5. ZOROASTRIANISM: The prophet and reformer Zoroaster established Zoroastrianism formally in the sixth century BCE. The origins of the religion can be found between 1,200 and 1,500 BCE, according to archaeological evidence.
According to Zoroastrians, Ahura Mazda is the name of the one God. It once held a reputation for being one of the world’s most potent faiths. From 600 BCE to 650 BCE, Zoroastrianism served as Persia’s official religion. Religions like Judaism, Christianity, and Islam share many of its core ideas. Another dualistic religion, Zoroastrianism emphasizes the duality of reality (good and evil or heaven and hell, for example).
6. CONFUCIANISM (6TH – 5TH CENTURY BCE): Confucianism is acknowledged as a religion, yet it is not traditionally or formally practiced. It takes its name from its founder Confucius (an Anglicization of his original name K’ung-fu-tzu or Master K’ung). Confucius sought to revive the ideals and principles of the Zhou period.
Confucianism is viewed as a system of social and ethical philosophy by its adherents. Over time, Confucianism has had a tremendous impact on the spiritual and political life of the Chinese people. Korea, Vietnam, and Japan are just a few of the East Asian nations that have felt its influence.

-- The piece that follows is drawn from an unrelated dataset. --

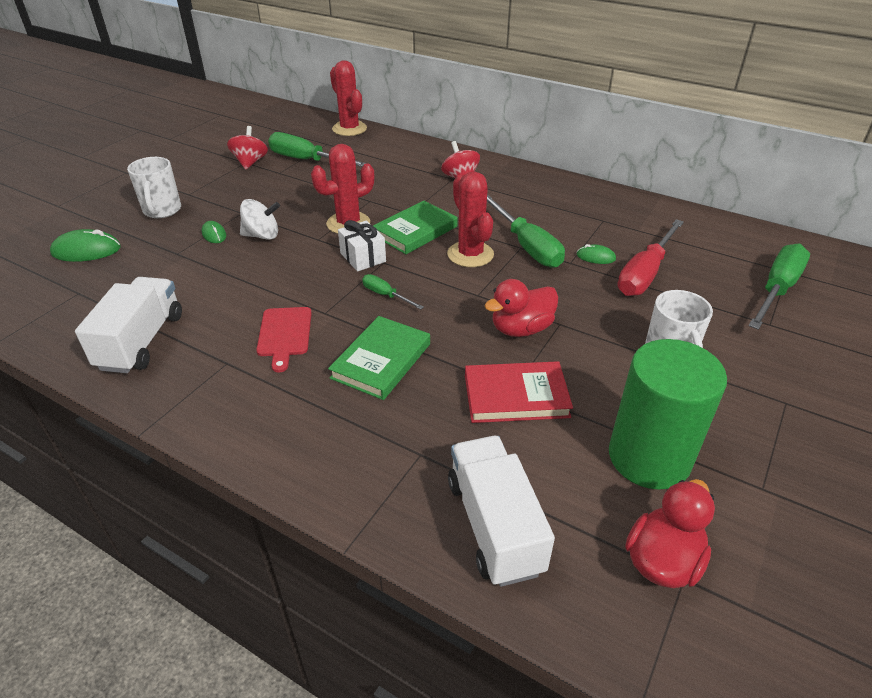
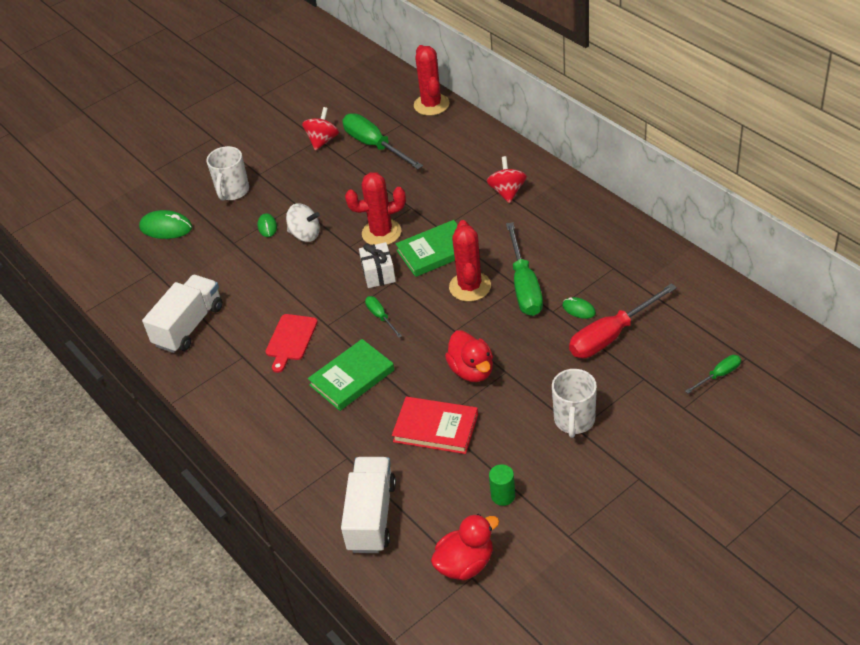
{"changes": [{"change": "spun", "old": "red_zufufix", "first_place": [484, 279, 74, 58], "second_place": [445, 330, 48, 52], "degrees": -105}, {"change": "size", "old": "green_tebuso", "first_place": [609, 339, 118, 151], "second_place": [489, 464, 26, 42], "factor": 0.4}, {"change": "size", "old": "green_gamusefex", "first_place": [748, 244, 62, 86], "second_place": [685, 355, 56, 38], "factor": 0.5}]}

7. TAOISM (6TH – 4TH CENTURY BCE): The Tao Te Ching, a little book encapsulating Lao Tzu’s teachings, serves as the foundation for this ancient religion, also known as Daoism. It focuses a lot of emphasis on a person’s internal spiritual equilibrium. The two main branches of Taoism are philosophical Taoism (Tao-chia) and religious Taoism (Tao-chiao), which emphasizes the study of Lao Tzu’s teachings and places a strong emphasis on religious ceremonies intended to achieve immortality. Taoism was one of the most prevalent religions in China before the Communist revolution.

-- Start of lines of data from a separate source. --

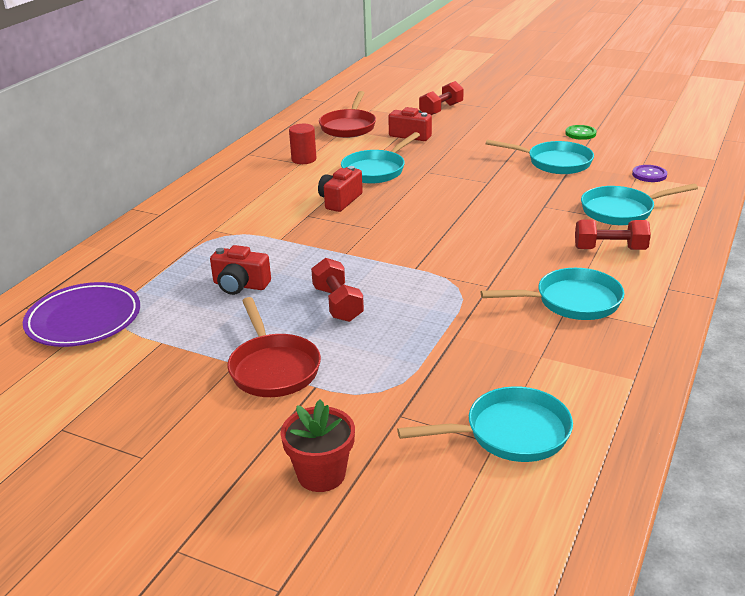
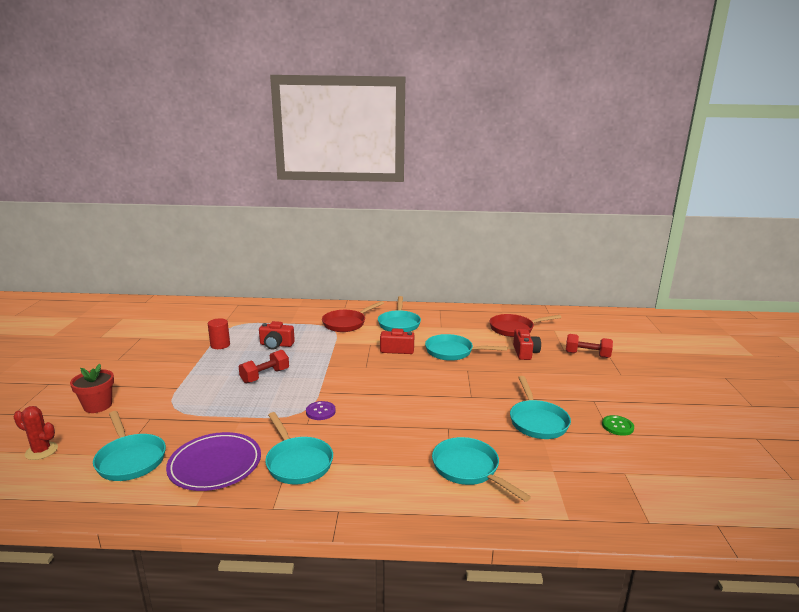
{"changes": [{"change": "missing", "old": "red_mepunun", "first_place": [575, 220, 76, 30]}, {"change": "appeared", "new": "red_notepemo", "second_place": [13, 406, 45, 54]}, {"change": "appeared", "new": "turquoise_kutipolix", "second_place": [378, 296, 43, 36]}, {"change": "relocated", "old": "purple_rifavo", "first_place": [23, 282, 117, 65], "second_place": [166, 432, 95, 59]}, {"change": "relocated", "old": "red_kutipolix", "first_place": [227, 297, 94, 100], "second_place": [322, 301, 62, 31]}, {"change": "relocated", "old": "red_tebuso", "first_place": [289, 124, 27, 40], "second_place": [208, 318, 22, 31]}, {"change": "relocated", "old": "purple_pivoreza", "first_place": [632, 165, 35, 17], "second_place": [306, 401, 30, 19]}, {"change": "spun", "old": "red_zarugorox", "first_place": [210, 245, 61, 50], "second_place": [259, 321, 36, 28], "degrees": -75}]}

In popular culture, Taoism is most famously linked to the idea of Yin and Yang, or the union of opposites. According to the Yin and Yang concept, the world is filled with complimentary forces of action and inaction, light and dark, heat and cold, etc. It’s necessary to strike a balance between two opposing forces. Practitioners of this faith live in China, Taiwan, Southeast Asia, as well as a few areas of Europe and America.
8. SHINTOISM (3RD CENTURY BCE – 8TH CENTURY CE): The Shinto religion is the 8th on our list of the oldest religion in the world. This traditional religion of Japan, known as Kami-no-Michi, is centered on meticulously performing rituals in order to forge a link between the country’s modern day and its historic past. It has numerous deities known as kami. Every Kami stands for a certain natural force.

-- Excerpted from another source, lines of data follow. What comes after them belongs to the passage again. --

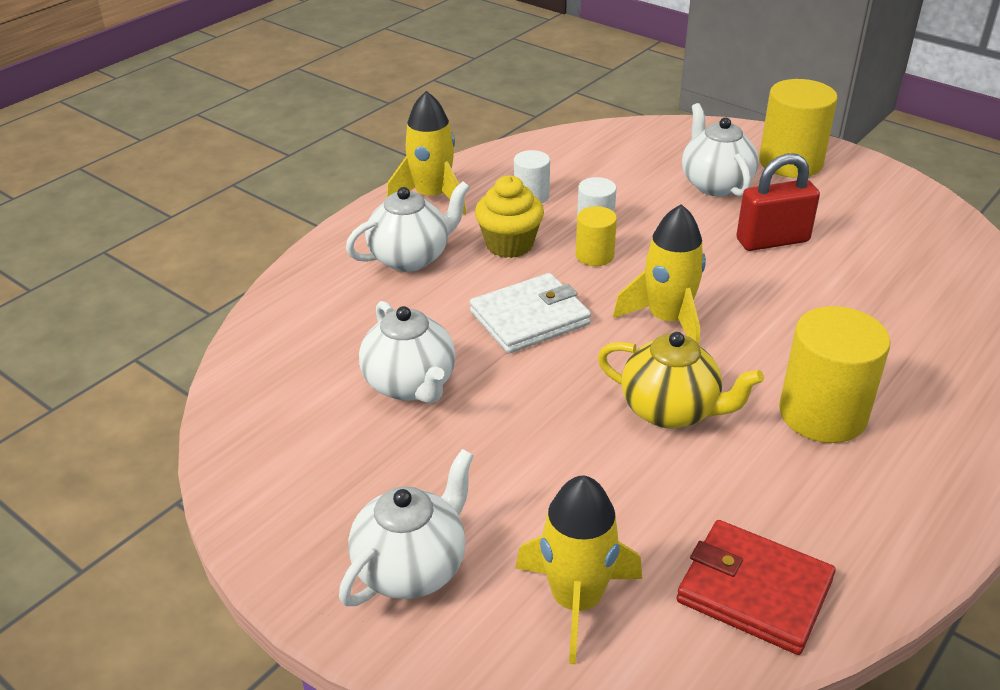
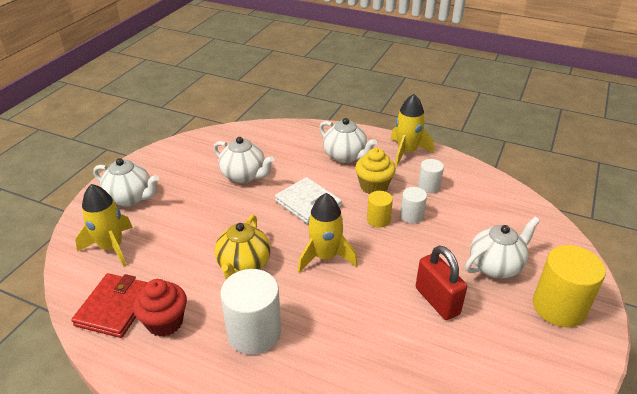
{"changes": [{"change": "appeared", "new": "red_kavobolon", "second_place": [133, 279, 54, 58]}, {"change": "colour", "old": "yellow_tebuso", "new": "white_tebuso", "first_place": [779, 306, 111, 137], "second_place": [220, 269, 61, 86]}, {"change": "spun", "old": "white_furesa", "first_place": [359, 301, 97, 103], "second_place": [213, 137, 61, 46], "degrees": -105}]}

Buddhism is heavily associated with it, and many Buddhist notions have been incorporated to it. There are 3 million followers globally, according to estimates. Jinja is its place of worship. There are shrines to the Kami in various locations around Japan. The Torii marks sacred territory and is the entrance to a Shinto Shrine (Jinja).
Understanding how religion has changed over time and what it has become in the present era is always an enormously intriguing trip. Many people’s lives have been driven by religion, which has a significant influence on their worldviews and the lifestyles they choose. Understanding the world’s oldest religions enables us to determine which concepts and beliefs we have chosen to reject and which ones we have deemed deserving enough to persist.